Labor Immigration Law

United States Labor Immigration Law News and Analysis

I-864 Articles

2009 Poverty Guidelines Become Effective For Affidavit of Support (I-864) Filings

The Department of State (DOS) has released a cable to its consular posts to begin using the 2009 poverty guidelines in calculating the levels of income and assets required by immigrant visa petitioners and joint sponsors.  DOS requires that when processing immigrant visa cases subject to the Affidavit of Support (I-864) requirement, consular posts must use 125 percent of the applicable poverty guidelines as the minimum income that a petitioner and/or a joint sponsor must demonstrate, or 100 percent for an active member of the U.S. Armed Forces sponsoring his or her spouse or children.

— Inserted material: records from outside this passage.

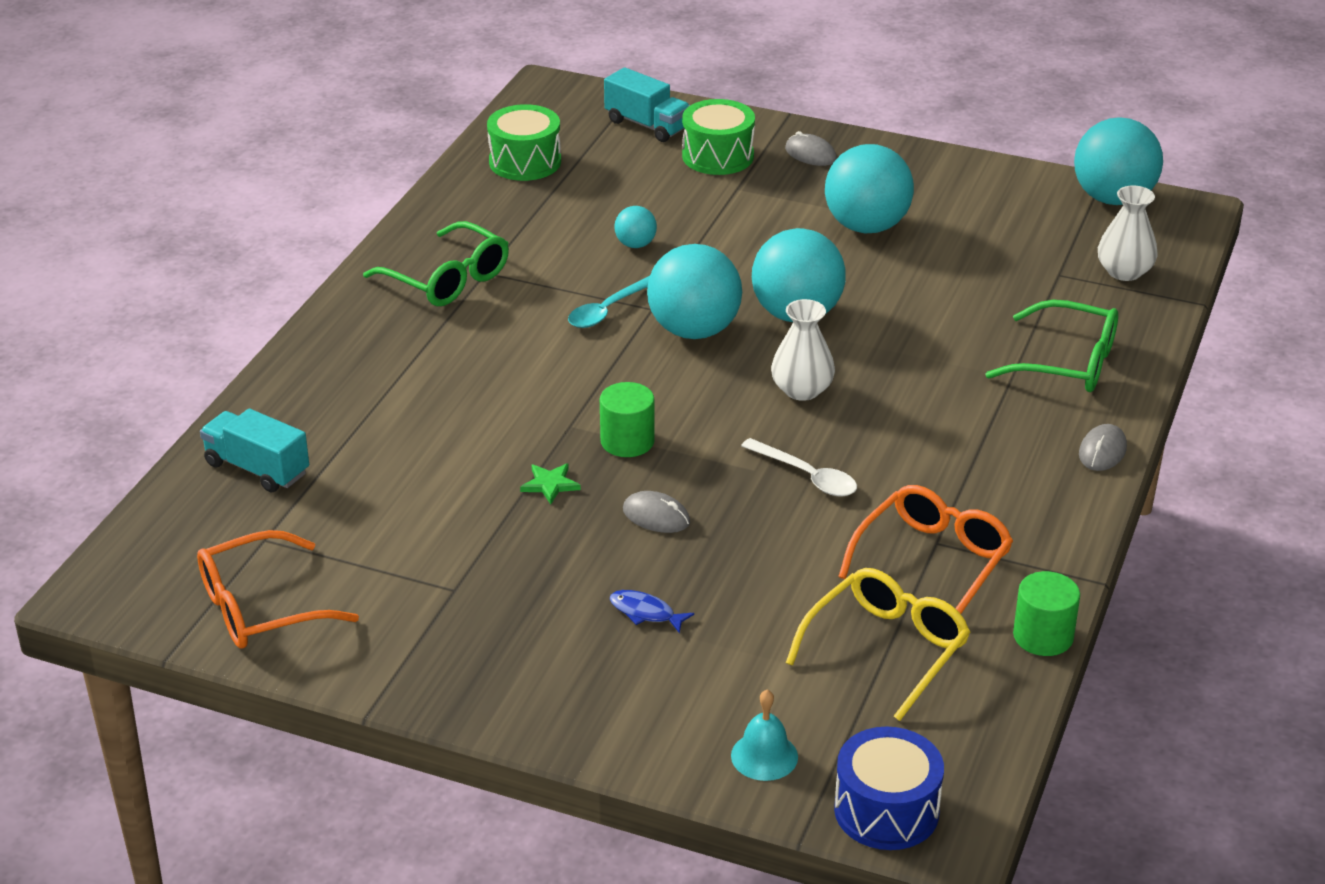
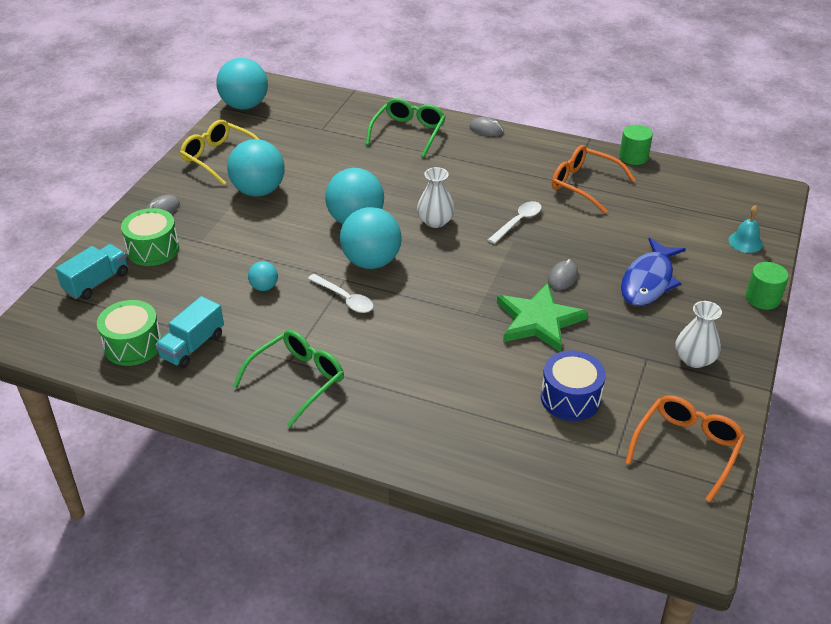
camera: 90 degrees left, 5 degrees up
(257, 469) = (539, 467): turquoise truck -> turquoise truck (192, 346)
(261, 607) = (686, 448): orange glasses -> orange glasses turned 120 degrees counterclockwise
(550, 484) = (538, 320): green star -> green star, size x2.45
(608, 310) = (345, 299): turquoise spoon -> white spoon
(627, 441) = (491, 289): green cylinder -> green cylinder (762, 298)
(645, 612) = (648, 281): blue fish -> blue fish, size x2.23
(886, 649) = (656, 202): yellow glasses -> yellow glasses (219, 158)
(886, 810) = (767, 207): blue drum -> blue drum (570, 398)
(1124, 272) = (321, 109): white vase -> white vase (694, 359)

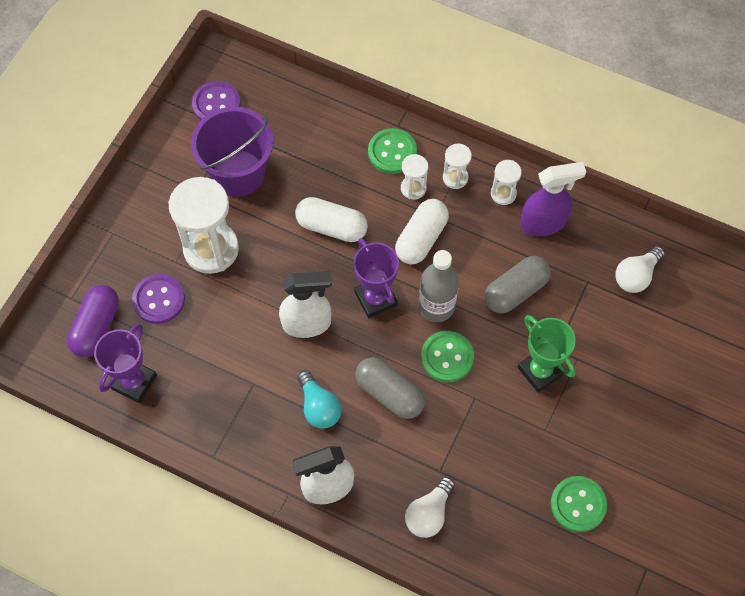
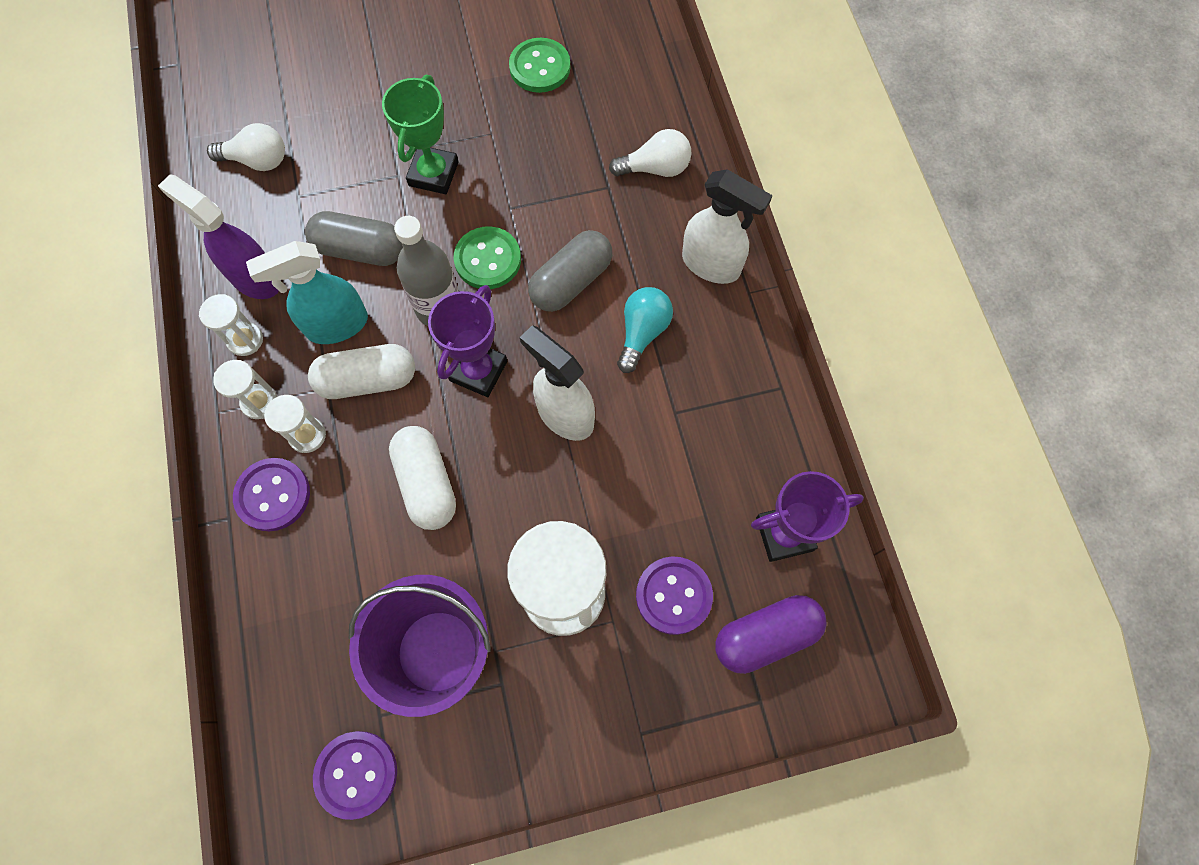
camera: 130 degrees left, 5 degrees up
(389, 393) = (571, 281): grey capsule -> grey capsule turned 45 degrees clockwise
(392, 152) = (273, 495): green button -> purple button
(472, 245) = (336, 325): none -> turquoise spray bottle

The 2009 poverty guidelines were released on January 23, 2009, by the Department of Health and Human Services. The  DOS cable directs all consular posts to begin using the new guidelines and require that immigrant visa petitioners and joint sponsors completing Forms I-864 and I-864EZ (Affidavit of Support) to show sufficient income/assets to comply with the new guidelines.  The effective date is March 1.

No comments

Form I-864 Affidavit of Support – Insufficient Income

Many foreign nationals who are on H-1B visa and have their spouses on H-4 visa often face the issue of insufficient income for Form I-864, Affidavit of Support purposes when filing for adjustment of status.  Most of the time, especially in the labor green card context, the person filing the Affidavit of Support (the “sponsor”) is the same person as the applicant immigrant.  However, it is possible that the sponsor is a person other than the applicant immigrant.  We review the options of a sponsor who applies for a green card or adjustment of status for his- or herself and who wishes to have his spouse obtain a derivative green card and employment authorization.

Unfortunately, the USCIS does not consider the future income which will start coming from the non-working spouse as soon as the spouse receives a derivative employment authorization document (EAD) and starts working.  USCIS states clearly that if the sponsor’s income is not sufficient to meet the requirement for the household size, then the applicant immigrant will not be eligible for immigrant visa or adjustment of status.

Thus the options for meeting the income requirement are as follows:

  •  Include income from relatives or dependents living in the sponsor’s household or dependents listed in the sponsor’s most recent Federal tax return.  Such relatives and dependents must sign form I-864A.
  • Include income from the applicant immigrant, if that income will continue coming from the same source.  In the case of H-1B/H-4 couple, this would not be applicable because the H-4 spouse is not eligible to work.
  • Include the value of assets of the sponsor or any household member who is willing to sign I-864A Form.
  • Include a joint sponsor whose income and/or assets equal at least125 percent of the Federal Poverty Guidelines.

The goal of the I-864 Form is not to eliminate low-income immigrants but to ensure that such immigrants, once admitted to the U.S., do not become a burden to the social services system.  The options outlined above provide, in our opinion, sufficient opportunities for applicants to satisfy the income requirement.  Finally, the USCIS scrutinizes I-864 Forms for insufficient income and any false information may be cause for denial of benefits.